Les Eigenleute de Franconie aux XIIIe-XVe siècles : Essai d'appréhension spatiale et sémantique d'une catégorie sociale malmenée

Abstract : The historiography of late medieval Franconian serfdom is characterized by flagrant contradictions among historians (Is serfdom general or residual? Is it reinforced or rather waning during the late Middle Ages?). There is also a great imprecision of the terminology employed, as historians have the custom of assimilating the ensemble of medieval terms, both Latin and German (servi, servitus, homines proprii, eigene Leute, Leibeigene, Leib und Gut, etc.), into a single phenomenon, designated as Leibeigenschaft and characterized by the absence of freedom of movement and a strict control over marriage and the transfer of goods. Therefore it is necessary to re-evaluate the question at its most basic levels, that is, both the terminology used in the sources and the corresponding social relations.

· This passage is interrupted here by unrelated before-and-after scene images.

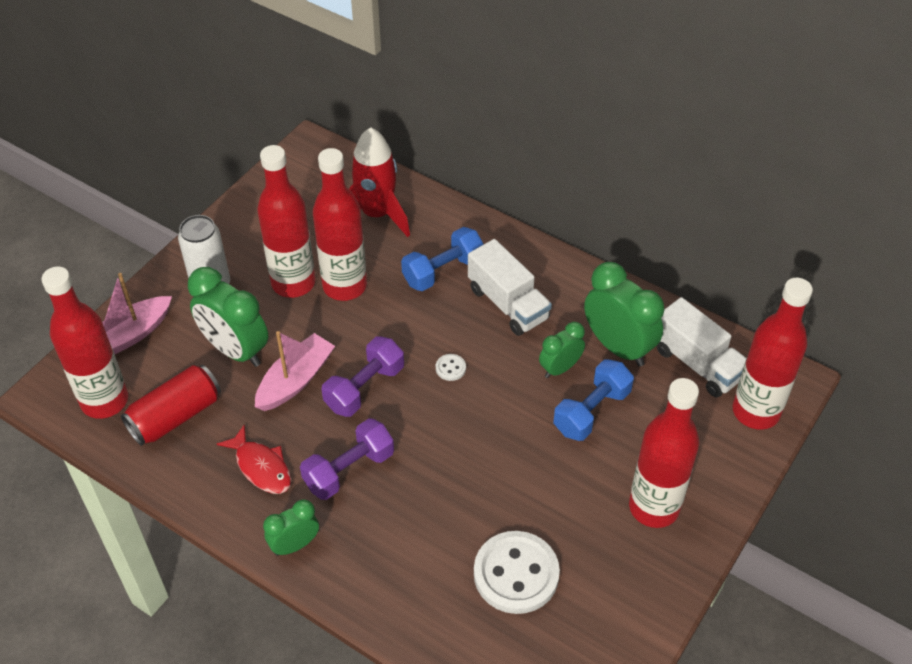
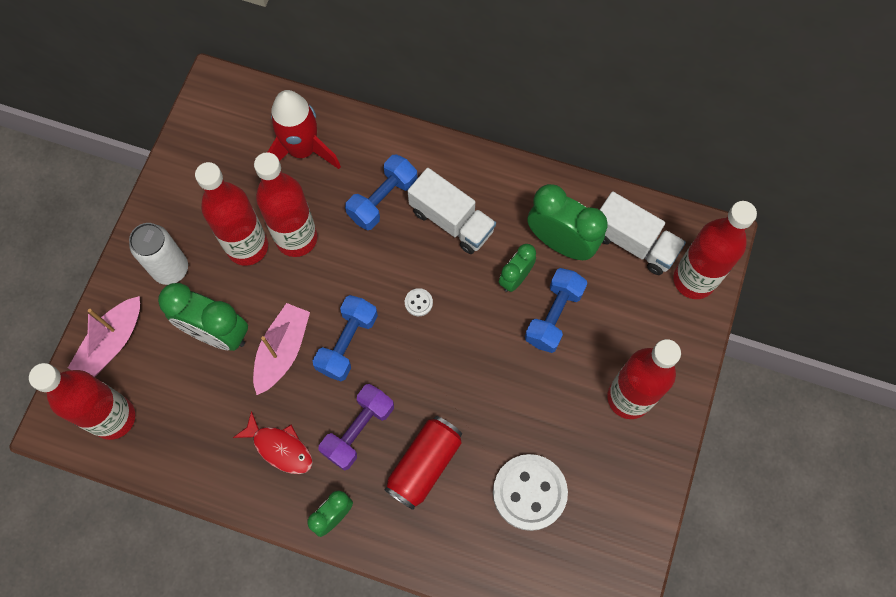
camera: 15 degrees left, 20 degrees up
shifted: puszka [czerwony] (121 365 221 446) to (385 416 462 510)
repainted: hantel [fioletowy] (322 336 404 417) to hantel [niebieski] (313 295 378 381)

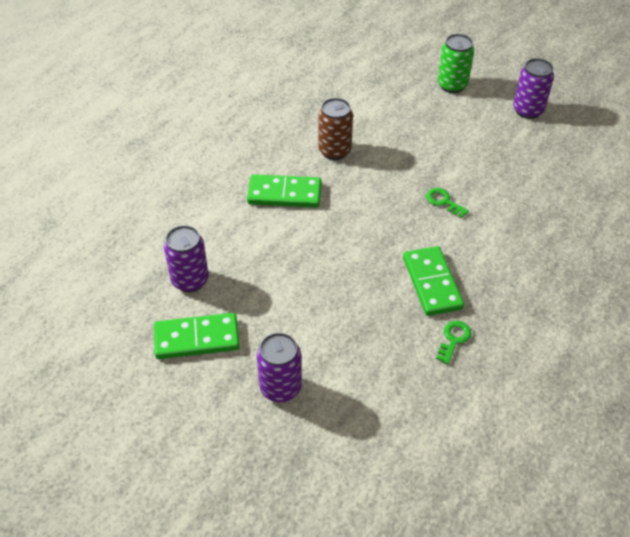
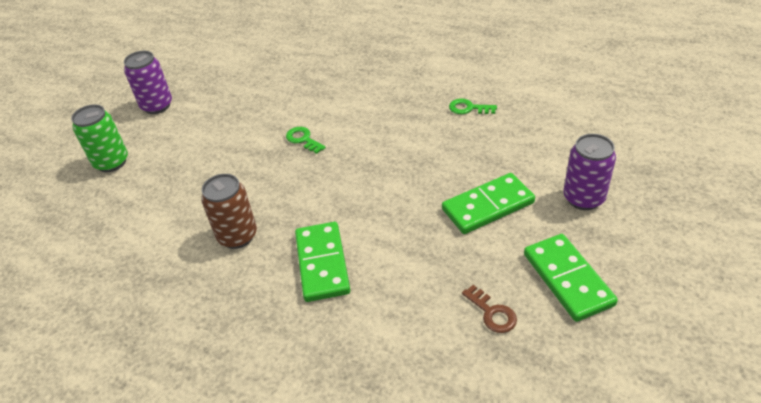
camera: 100 degrees left, 5 degrees down
shifted: kostka domina [zielony] (403 246 464 316) to (442 173 535 234)
swapped: puszka [fioletowy] (164 225 209 292) to klucz [brązowy] (462 285 517 333)
rotated: klucz [zielony] (426 188 469 218) = (286 127 326 154) 105 degrees clockwise

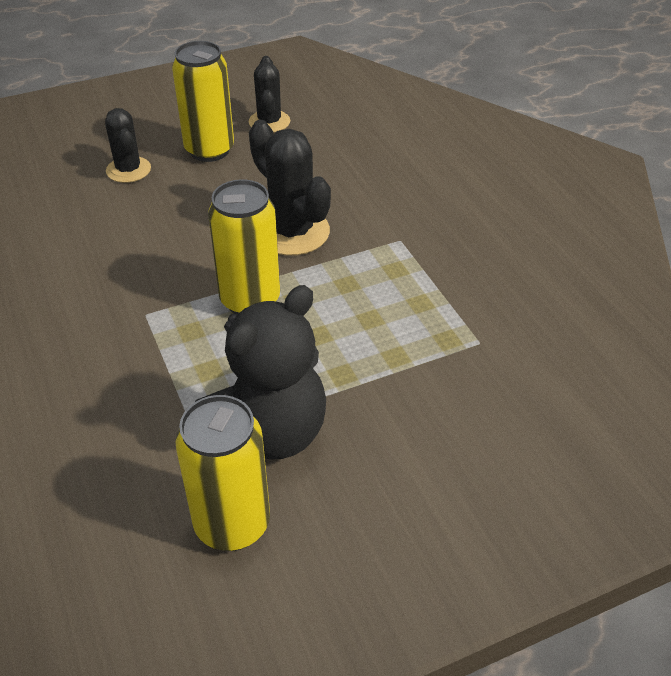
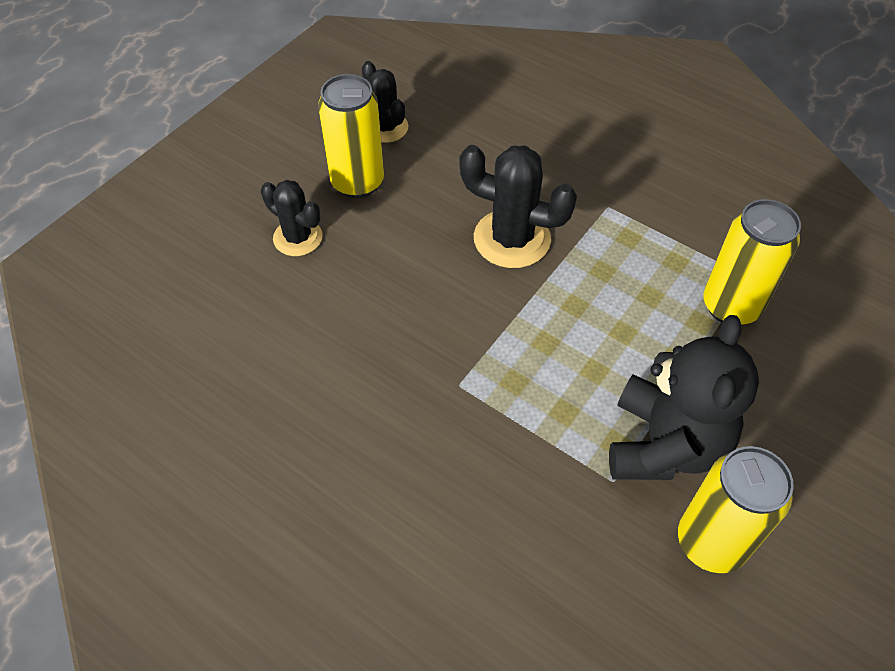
camera: 30 degrees left, 10 degrees up
shifted: puszka [żółty] (208 179 280 315) to (703 199 801 325)

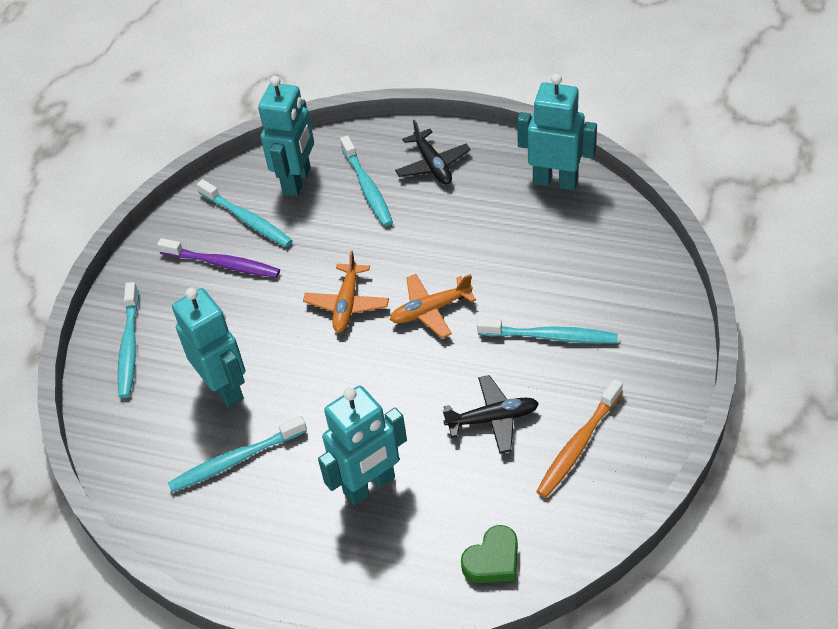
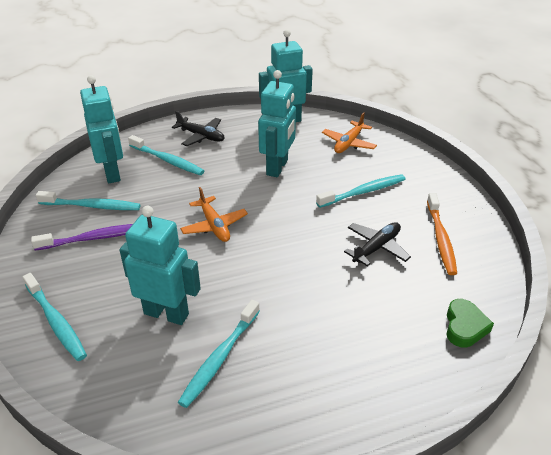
camera: 40 degrees left, 10 degrees down
shifted: robot [turkusowy] (318 386 407 505) to (258 70 296 177); samolot [pomarańczowy] (390 274 476 338) to (322 112 377 153)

This contribution intends to demonstrate that the abandonment of a substantialist perspective on serfdom and the adoption of a precise, lexicometric, and cartographic examination of the terminology and its uses in space and time are likely to lead to a radical change in the explicative paradigm. The study begins with the examination of the key word from the documents: eigenleute (in Latin homines proprii), which is used far more frequently than any other designation (although historians systematically tend to transform it into Leibeigene — homines de corpore). The examination of its uses brings to light two phenomena. First, the term has a very unequal spatial distribution: it is unknown in eastern Franconia, although there is no reason to believe that the situation of dependents was any better there. Second, the term is very frequently used in combination with eigengüter (allod), as opposed to lehen (fief or tenure). The way these two terms are employed together forces us to consider that the prefix eigen- has the same meaning in the two. But research into an eventual signification of eigenleute leaning on the allodial character of eigengüter only leads to incoherence, which demonstrates the limitations to legalistic readings of these categories.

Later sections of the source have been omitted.